Preserving the real places and the real stories of Texas.

Real Places 2019: Funding Opportunities With National Park Service Grants

Breakout 2C

Day/Time: Thursday, January 17, 11:15 a.m.–12:30 p.m.
Location: Capitol Salon A, 3rd Floor
Speakers: Megan Brown, National Park Service and Cara Bertron, City of Austin

In recent years, the National Park Service (NPS) has offered special grant programs such as the Underrepresented Communities Grant, Grants for Historically Black Colleges and Universities, and the African American Civil Rights Grant. In this session, Megan Brown, national coordinator of the Certified Local Government Program and NPS’ Grants Division, will discuss these funding opportunities in more detail and give examples of the types of projects that have been selected for funding in the past. In 2017, two Texas communities, including Austin, were awarded an Underrepresented Communities Grant. Cara Bertron, deputy historic preservation officer for the City of Austin, will describe the city’s work on the grant project, which includes working with historically African American and Hispanic neighborhoods on National Register nominations, as well as expanding the city’s preservation education, outreach, and partnership-building throughout the community.

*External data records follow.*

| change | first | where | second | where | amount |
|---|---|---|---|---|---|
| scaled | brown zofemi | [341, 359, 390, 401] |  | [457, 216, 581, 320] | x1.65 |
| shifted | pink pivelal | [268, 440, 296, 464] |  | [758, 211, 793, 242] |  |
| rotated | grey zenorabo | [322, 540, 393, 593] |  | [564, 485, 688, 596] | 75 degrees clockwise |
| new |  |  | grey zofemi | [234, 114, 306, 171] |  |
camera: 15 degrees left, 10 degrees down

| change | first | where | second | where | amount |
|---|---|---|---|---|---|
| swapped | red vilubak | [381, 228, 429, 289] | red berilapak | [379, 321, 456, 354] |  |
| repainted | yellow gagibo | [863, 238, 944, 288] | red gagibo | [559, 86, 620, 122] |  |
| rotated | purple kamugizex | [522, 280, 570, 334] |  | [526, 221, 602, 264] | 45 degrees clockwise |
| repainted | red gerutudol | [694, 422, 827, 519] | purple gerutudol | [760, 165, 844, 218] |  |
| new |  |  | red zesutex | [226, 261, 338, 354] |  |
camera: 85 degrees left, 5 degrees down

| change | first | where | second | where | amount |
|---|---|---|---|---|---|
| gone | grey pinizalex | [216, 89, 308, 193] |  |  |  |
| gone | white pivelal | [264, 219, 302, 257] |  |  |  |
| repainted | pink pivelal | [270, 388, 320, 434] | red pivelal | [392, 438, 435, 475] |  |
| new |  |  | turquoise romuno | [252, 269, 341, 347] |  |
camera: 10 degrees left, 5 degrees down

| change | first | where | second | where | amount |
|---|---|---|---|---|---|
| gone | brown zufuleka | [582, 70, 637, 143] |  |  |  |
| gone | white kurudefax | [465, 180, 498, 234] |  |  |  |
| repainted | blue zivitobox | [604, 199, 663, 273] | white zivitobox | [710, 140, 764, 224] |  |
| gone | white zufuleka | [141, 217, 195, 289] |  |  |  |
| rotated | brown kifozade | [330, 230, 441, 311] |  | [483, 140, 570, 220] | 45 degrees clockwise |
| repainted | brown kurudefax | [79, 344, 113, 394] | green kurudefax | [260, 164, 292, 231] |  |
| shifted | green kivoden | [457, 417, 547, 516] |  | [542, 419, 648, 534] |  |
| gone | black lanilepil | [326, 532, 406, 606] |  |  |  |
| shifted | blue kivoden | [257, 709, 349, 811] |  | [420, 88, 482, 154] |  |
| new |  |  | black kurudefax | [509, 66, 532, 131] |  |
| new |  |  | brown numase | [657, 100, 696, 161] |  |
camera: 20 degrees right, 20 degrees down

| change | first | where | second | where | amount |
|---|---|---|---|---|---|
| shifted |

Megan Brown has worked at the National Park Service (NPS) for 14 years as a grants management specialist, Certified Local Government (CLG) coordinator, and now chief of the State, Tribal, Local, Plans and Grants Division. She is responsible for the management of the Historic Preservation Fund and the $50-70 million that it disburses annually to state, tribal, and local preservation partners. Almost 1,000 active grants fund annual assistance to states and tribes, as well as project grant programs such as Underrepresented Communities, African American Civil Rights, Save America’s Treasures, and Historically Black Colleges and Universities. Brown previously worked for the National Trust for Historic Preservation in Fort Worth and the State Historic Preservation Office in South Carolina. She has a bachelor’s degree in Architecture from Auburn University and a master’s degree in Historic Preservation from the University of South Carolina.


Cara Bertron is the deputy preservation officer for the City of Austin. With more than 12 years of experience in preservation planning and community development, she is committed to shaping more equitable cities through the creative preservation of historic and cultural heritage. She has led equity-focused preservation planning in Seattle’s Chinatown International District and facilitated the development of the report, Action Agenda for Historic Preservation in Legacy Cities. As the first director of the Rightsizing Cities Initiative at PlaceEconomics and the co-founder and chair of the Preservation Rightsizing Network, Bertron has spoken and written extensively about legacy city preservation. She has also developed and advised on innovative historic resource surveys. She serves as an advisor to the National Trust for Historic Preservation and is a member of the Next City Vanguard.